Sobreviviendo al borde de la muerte, delirantemente vivo, polémicamente presente, sus 75 años fue un tiempo demasiado corto para tanta vida. Darcy Ribeiro (1922-1997) fue un intelectual y político brasileño conocido por sus trabajos en educación, sociología y antropología, que escribió como poeta: "Quiero un amor demente, depravado, pervertido /todo el amor, el cuerpo a cuerpo, atrapado /el amor sin reservas, de que todo se rinde, molesta/ te quiero incendiada, pidiendo alegría, hirsuta, gata ronroneando /de pechos tímidos, pegandos mi pecho/la carne atascada en la carne, las bocas pegada, los dos fusionados, unidos, soldados/ usted y yo, los dos, solo en este mundo de los otros”. ("Amor”).
Profesor, autor de ensayos polémicos, novelista, militante, vicegobernador de Río de Janeiro, donde creó un sistema de educación pública universal en régimen de tiempo completo. Durante su largo exilio, peregrinó por Uruguay, Chile, Venezuela, Perú, Costa Rica, México. Asesoró a Salvador Allende en Santiago y a Velasco Alvarado en Lima, fue consultor distinguido de la ONU.

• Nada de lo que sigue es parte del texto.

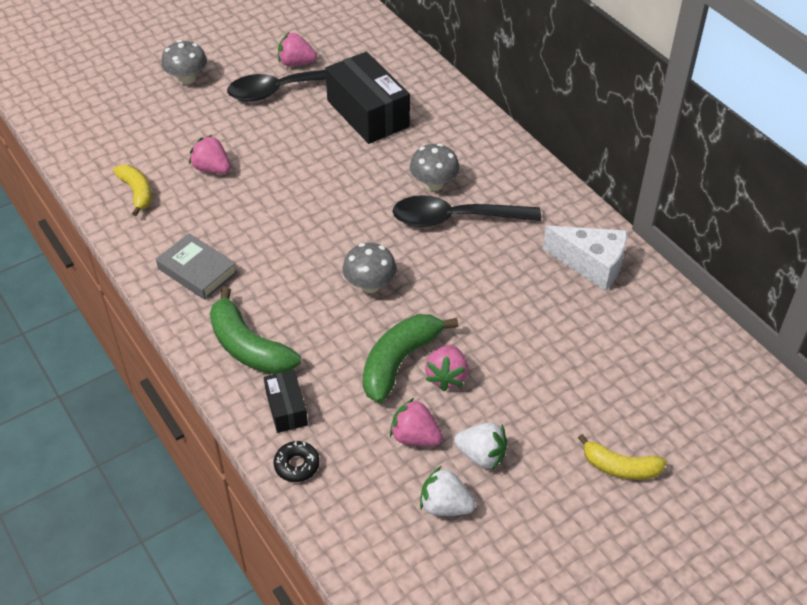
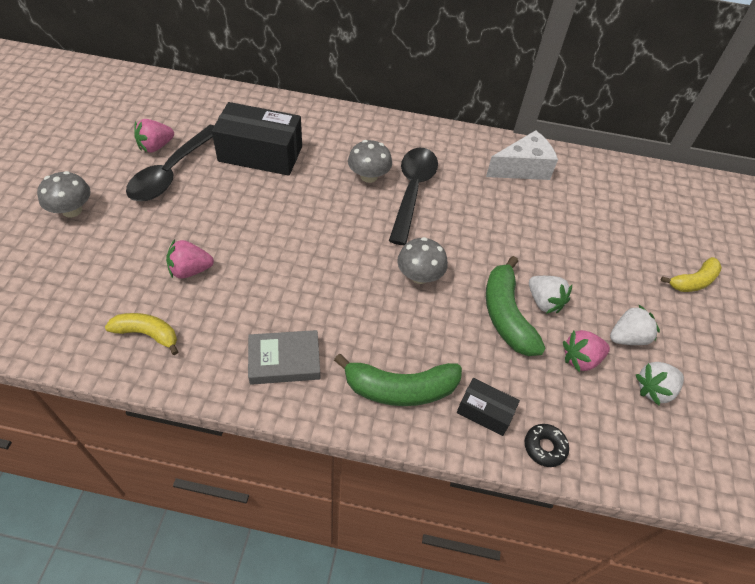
camera: 50 degrees left, 5 degrees up
(447, 376) = (544, 302): pink strawberry -> white strawberry
(455, 218) = (412, 191): black spoon -> black spoon turned 150 degrees clockwise

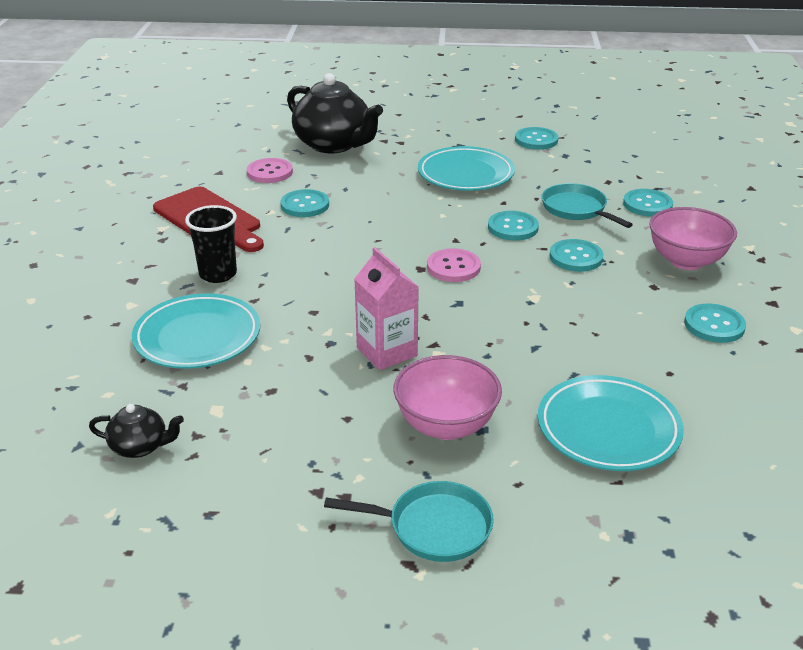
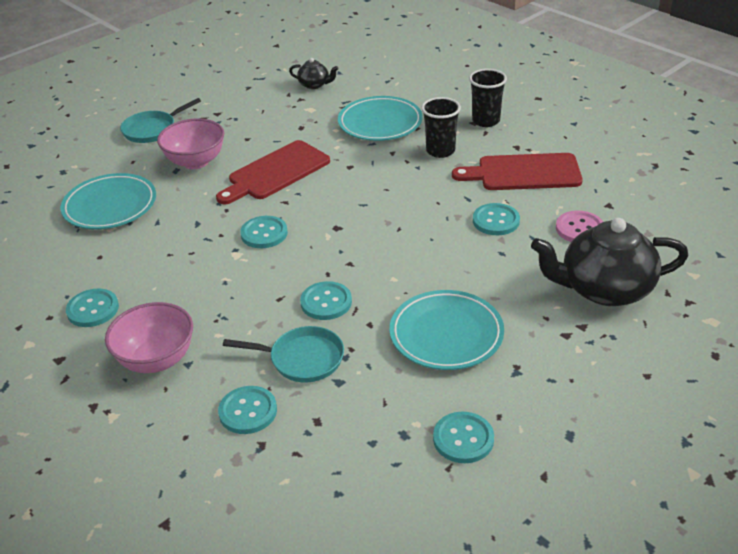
camera: 135 degrees right, 5 degrees up
(122, 274) = (486, 121): none -> black cup
(140, 446) = (314, 85): black teapot -> black teapot turned 120 degrees counterclockwise
(387, 352) = (275, 172): pink carton -> red cutting board
(453, 267) = (317, 242): pink button -> none
(576, 257) = (245, 305): turquoise button -> turquoise button (264, 233)

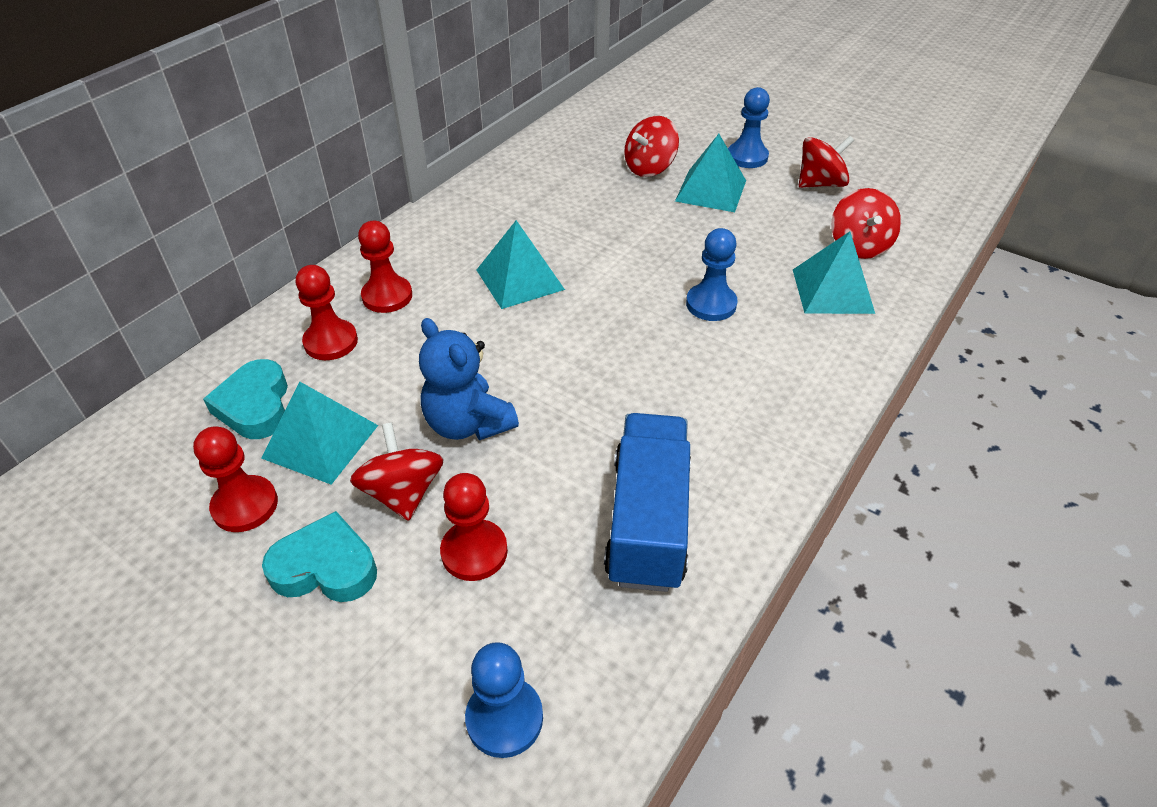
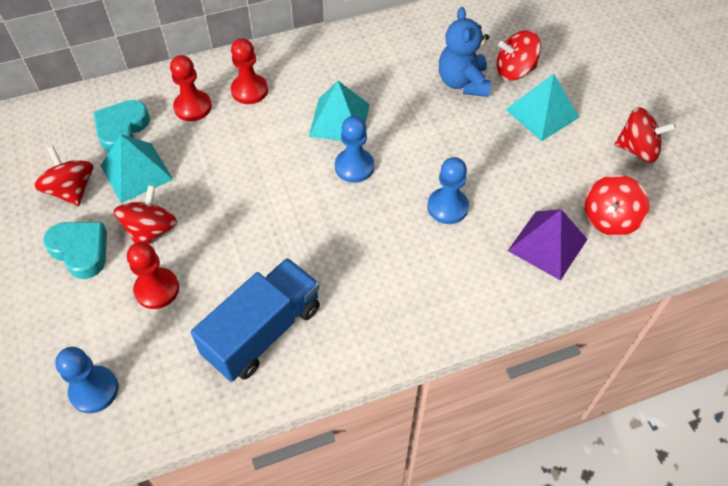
camera: 35 degrees right, 10 degrees up
(245, 505) = (72, 190): red pawn -> red spinning top
(468, 424) = (221, 207): blue teddy bear -> blue teddy bear (463, 83)
(747, 157) = (602, 96): blue pawn -> blue pawn (354, 167)
(832, 291) = (547, 244): turquoise pyramid -> purple pyramid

Preguntón insaciable, disparaba dudas a sus contemporáneos, a la historia, a sí mismo, tratando de entender esta América cobriza, nuestra Amerindia y su mestizaje, producto de 500 años de historia "donde ya tuvimos tantas derrotas, y para la que mi corazón está pidiendo una victoria”, nos dijo alguna vez.
La Patria Grande con la que tantos soñamos, era su pasión permanente. "En América latina seremos todos resignados o indignados. Y no me resignaré nunca”. Nosotros tampoco y seremos dignos de esa indignación.
"Me puse de lado de los indios/y me derrotaron; me puse de lado de los negros/y me derrotaron; me puse de lado de los campesinos, y me derrotaron/me puse de lado de los obreros, y me derrotaron/pero nunca me puse de lado de los que me vencieron. ¡Esa es mi victoria!”.